The Pound slumped Tuesday, November 14 on the release of October inflation data which showed UK price pressures stalling in the UK, easing pressure on Bank of England policymakers for further interest rate hikes.

Headline consumer price growth remained stable at 3% during October when it had been expected by economists to edge higher to 3.1%, which would have forced Bank of England governor Mark Carney to pen an open letter to the Treasury setting out a plan to return inflation to its 2% target.

Core consumer prices, which strip out movements in more volatile food and energy items, also remained static at 2.7% for the month when they too had been expected to rise by 10 basis points, to 2.8%.

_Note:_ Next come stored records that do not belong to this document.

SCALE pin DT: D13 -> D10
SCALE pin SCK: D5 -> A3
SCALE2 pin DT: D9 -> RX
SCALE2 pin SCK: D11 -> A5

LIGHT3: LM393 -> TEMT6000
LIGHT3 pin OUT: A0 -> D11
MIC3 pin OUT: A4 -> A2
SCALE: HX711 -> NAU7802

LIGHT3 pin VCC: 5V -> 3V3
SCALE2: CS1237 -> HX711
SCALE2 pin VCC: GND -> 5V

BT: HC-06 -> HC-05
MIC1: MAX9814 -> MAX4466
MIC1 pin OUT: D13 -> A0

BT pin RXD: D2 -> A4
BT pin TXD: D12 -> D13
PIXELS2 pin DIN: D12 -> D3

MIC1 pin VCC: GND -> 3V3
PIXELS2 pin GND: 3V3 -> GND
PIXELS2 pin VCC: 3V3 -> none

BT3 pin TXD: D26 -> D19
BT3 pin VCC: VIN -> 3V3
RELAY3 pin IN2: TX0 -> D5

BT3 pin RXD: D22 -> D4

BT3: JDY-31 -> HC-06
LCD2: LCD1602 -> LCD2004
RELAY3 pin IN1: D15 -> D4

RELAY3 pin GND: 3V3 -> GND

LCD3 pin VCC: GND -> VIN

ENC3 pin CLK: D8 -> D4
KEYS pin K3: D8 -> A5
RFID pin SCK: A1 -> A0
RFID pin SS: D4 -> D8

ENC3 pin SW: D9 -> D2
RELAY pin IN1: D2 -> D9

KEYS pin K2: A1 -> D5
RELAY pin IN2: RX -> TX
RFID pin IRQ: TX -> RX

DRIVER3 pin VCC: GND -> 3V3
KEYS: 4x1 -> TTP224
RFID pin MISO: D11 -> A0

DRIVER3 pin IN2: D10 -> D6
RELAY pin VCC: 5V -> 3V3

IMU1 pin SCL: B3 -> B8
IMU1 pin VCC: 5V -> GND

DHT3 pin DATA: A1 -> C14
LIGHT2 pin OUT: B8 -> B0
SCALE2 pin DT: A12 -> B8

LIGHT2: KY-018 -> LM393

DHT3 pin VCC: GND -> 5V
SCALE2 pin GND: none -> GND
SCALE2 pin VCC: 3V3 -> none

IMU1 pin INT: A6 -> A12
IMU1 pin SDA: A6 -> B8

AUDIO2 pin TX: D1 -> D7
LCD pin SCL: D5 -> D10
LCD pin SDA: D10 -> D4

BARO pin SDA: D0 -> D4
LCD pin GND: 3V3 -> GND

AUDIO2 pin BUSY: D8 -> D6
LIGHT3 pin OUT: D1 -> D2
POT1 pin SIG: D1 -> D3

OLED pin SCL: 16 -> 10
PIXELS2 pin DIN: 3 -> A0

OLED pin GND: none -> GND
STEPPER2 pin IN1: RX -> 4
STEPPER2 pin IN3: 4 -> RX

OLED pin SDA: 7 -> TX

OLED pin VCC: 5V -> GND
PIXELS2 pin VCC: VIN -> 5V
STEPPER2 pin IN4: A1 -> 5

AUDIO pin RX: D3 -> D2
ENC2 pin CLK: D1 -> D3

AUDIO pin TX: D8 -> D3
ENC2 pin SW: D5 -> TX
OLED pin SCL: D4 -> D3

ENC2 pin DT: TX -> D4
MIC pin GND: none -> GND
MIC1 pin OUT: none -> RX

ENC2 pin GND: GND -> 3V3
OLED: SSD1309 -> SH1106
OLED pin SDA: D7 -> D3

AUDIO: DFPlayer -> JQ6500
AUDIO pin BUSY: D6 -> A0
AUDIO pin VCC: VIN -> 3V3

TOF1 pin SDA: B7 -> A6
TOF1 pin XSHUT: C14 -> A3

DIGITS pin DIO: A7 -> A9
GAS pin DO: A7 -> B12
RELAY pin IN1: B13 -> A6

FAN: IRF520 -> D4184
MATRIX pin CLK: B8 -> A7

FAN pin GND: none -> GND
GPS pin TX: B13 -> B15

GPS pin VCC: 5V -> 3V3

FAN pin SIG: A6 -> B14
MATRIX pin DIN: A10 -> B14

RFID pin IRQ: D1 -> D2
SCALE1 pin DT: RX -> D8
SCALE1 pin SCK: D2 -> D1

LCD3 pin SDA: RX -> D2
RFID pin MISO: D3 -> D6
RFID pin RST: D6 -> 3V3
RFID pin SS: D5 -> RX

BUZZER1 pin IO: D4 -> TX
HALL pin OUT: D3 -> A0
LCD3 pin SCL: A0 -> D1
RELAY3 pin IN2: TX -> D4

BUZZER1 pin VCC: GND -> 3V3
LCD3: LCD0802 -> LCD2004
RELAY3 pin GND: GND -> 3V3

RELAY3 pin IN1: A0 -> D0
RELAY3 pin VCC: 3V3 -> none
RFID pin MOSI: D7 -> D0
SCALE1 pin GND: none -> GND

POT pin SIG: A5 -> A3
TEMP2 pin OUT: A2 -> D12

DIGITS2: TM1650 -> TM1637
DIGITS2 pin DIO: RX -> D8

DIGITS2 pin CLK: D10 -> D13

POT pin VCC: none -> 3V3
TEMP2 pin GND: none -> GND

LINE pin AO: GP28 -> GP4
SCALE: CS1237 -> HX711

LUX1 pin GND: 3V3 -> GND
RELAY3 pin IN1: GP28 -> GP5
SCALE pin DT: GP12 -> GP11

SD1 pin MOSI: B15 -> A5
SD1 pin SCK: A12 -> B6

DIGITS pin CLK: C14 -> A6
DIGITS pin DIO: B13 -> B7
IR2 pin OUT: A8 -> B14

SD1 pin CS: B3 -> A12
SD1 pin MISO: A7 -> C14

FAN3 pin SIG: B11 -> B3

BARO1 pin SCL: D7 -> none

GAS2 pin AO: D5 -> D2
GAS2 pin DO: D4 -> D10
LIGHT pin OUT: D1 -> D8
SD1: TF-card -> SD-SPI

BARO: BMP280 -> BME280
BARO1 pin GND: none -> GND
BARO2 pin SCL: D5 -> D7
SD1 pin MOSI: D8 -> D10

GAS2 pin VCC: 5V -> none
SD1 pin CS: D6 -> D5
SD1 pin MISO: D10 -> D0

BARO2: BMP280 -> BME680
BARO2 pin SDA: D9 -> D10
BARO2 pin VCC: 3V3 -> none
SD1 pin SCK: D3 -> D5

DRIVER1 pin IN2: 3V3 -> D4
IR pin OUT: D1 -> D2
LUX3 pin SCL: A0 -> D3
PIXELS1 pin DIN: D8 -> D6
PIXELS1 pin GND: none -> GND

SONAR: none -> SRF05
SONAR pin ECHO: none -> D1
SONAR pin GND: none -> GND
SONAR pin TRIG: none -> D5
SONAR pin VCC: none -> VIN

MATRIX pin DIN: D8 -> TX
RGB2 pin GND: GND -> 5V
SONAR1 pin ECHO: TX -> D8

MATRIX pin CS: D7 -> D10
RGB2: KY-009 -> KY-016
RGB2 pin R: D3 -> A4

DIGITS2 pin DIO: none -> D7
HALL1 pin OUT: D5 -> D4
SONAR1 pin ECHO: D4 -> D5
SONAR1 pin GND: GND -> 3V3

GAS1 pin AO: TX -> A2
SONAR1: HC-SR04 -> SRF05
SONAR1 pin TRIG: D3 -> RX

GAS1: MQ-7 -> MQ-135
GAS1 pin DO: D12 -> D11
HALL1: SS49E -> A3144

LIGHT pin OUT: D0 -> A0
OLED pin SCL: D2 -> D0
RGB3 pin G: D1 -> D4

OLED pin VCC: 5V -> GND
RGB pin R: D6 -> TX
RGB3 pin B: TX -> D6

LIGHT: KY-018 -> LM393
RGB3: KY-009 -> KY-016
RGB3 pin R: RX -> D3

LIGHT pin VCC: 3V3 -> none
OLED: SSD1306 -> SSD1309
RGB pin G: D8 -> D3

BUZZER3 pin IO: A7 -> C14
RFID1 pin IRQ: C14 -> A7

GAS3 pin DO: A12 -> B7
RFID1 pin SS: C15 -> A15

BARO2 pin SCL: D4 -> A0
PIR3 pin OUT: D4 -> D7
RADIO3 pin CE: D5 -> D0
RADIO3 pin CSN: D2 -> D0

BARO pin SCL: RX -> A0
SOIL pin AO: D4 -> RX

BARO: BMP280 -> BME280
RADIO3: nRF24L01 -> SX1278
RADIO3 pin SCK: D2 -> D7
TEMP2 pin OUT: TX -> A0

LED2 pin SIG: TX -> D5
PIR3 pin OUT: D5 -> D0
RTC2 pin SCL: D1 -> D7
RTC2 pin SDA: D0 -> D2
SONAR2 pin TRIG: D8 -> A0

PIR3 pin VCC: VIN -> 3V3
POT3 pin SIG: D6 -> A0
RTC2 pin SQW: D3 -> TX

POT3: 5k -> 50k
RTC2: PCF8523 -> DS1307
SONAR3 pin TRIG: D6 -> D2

Prices of food and non-alcoholic beverages rose during the October month but gains were offset by falls in the prices of motor fuel and furniture items, according to the Office for National Statistics report.

The Pound extended losses against both the Euro and US Dollar in response to the release, to be quoted 0.22% lower at 1.3086 against the Dollar 0.67% lower at against the Euro, making for a Pound-to-Euro rate of 1.1174.

"With political uncertainty high, it appears unlikely that better than expected data releases can trigger more than short-lived currency upside. As such sentiment is likely to remain in favour of selling GBP rallies in the days to come," says Manuel Oliveri at Crédit Agricole.